Ross Kemp Behind Bars: Inside Barlinnie review – Ross gets the inmate experience, minus the strip-search

Despite a few misguided stunts, the TV hard man provides a thorough look at our struggling penal system with a journey into the notorious Scottish prison. Plus: moving migration stories in Exodus: Our Journey Continues

‘I’m Ross Kemp and I’m going to prison” says Ross Kemp, as he’s cuffed and led into the back of a G4S van. Ha! Best place for him, some might say, and about time. What for, though? For having once been Grant Mitchell? Or having been married to Rebekah Brooks? Is this violence-related or something to do with hacking? No, it’s just his latest hardnut doc, Ross Kemp Behind Bars: Inside Barlinnie (ITV). As in the notorious HMP Barlinnie in Glasgow, AKA Bar-L and The Big Hoose, once home to Lockerbie bomber Abdelbaset al-Megrahi, gangster-turned-artist-and-writer Jimmy Boyle, and (briefly) Duncans Ferguson and Bannatyne, footballer and Dragon respectively.

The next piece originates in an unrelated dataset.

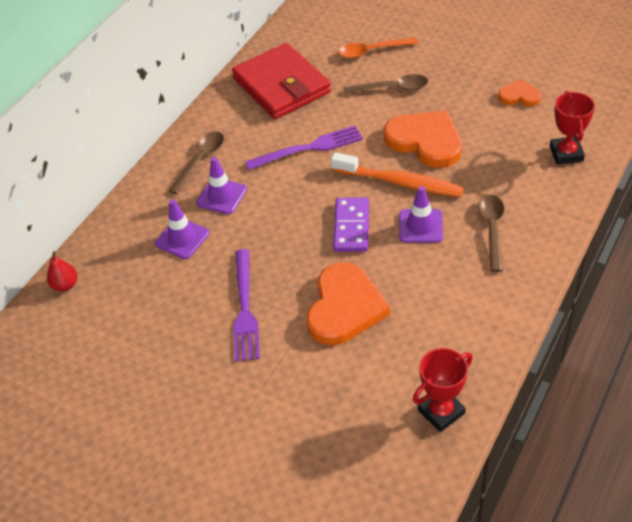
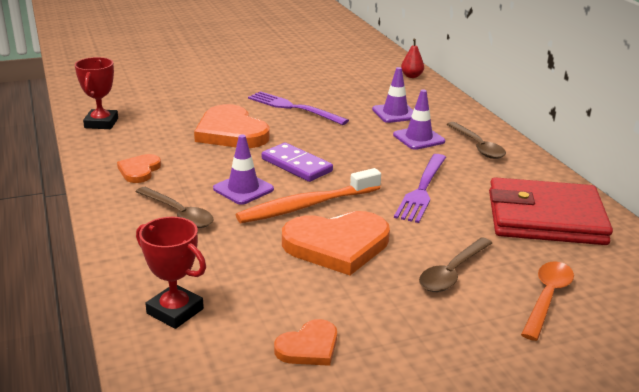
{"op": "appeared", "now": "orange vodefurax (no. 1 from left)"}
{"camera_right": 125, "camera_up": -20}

To understand what prisoners go through, Ross is going to be admitted like any other inmate, and that means a strip-search. Seems a bit harsh on the staff, no? Not only do they have dangerous, underpaid, unappreciated jobs in an institution that’s stretched to breaking point, but now they have to poke around inside a television personality from London. Oh, actually he’s not getting the full “cavity search”. Maybe they were worried he was so up himself they might find another Ross Kemp in there. Imagine that, two Ross Kemps Behind Bars! Plus they’ve got a special machine, scanning chairs and metal detectors that can find sim cards, weapons etc. It’s quite an eye-opener to see what gets “banked” – phones, spikes, knives, youch!

Ross instead is armed with a lot of statistics, about Barlinnie and about the UK penal system it’s part of. The prison population has doubled in the past 25 years. It costs, on average, £36,000 a year to keep each prisoner behind bars. Some 3,500 meals are made in the kitchen every day.

He delivers these in short, sharp, bursts, to emphasise the seriousness of everything, and perhaps his own hardness (“Today. There are 100,000 people. Behind bars”). All right, now get your troosers back on Ross, this isn’t Channel 4. He’s given a fetching outfit in Guantánamo orange, and led to the wing. “Ross Kemp walking” shouts a voice from one of the cells above. Are they preparing a special reception for him in the showers?

He’s locked in a cell, to do some reflecting on what prison is all about. Is he here to be kept away from society, because he’s a danger to people? Or is he here to be rehabilitated? Or simply to be punished? Hang on, how come there’s room for Ross, when the system’s so stretched? It’s not clear how long he’s in that cell for – I suspect not long. But he’s in and out of Bar-L for 10 days, and even if he doesn’t, or can’t, really experience what it’s like to be an inmate, he does at least meet and speak to plenty of people who do know. Like Hugh, a revolving door prisoner, who tells him, “It’s a fucking bear pit, mate,” and advises him not to give it the hard man (pay special attention to that one Ross). “Cos people just punch you right out of your trainers in here, mate, aye, this is Barlinnie mate.” Not Walford.

He meets other prisoners – a sex offender, a man who has become a heroin addict while inside. He talks to officers, joins a drug search, visits the kitchen and the gym, and meets the governor, who says too many people are sent to prison. So yes, it is thorough, legit, and addresses the issues, once you get past the stuntinesss. Lose the orange outfit, in other words, Ross.

No stunts or egos in Exodus: Our Journey Continues (BBC2) which picks up a few strands of THE story, the migration one, after last year’s powerful first series. We join Dame, who made it over from the Calais refugee camp to London, but then wasn’t granted asylum. “I do not feel I am a part of the human species. I feel more like a ghost,” he says. Further back down the line, in Greece, Nazifa must leave her husband and two children in order to be smuggled to Germany, alone, to have her third. Azizula is trapped in Belgrade, living in a freezing, filthy railway carriage. Ali and Shirin are on the streets of Thessaloniki, also stuck and desperate. And yet they find a moment to walk hand in hand, admire the sunset, have a bit of a giggle even; to be the newlyweds they are – even if this wasn’t quite the honeymoon they had in mind. It’s a rare chink of light, a welcome reminder of the resilience – even in the most desperate circumstances – of humanity and humour and love.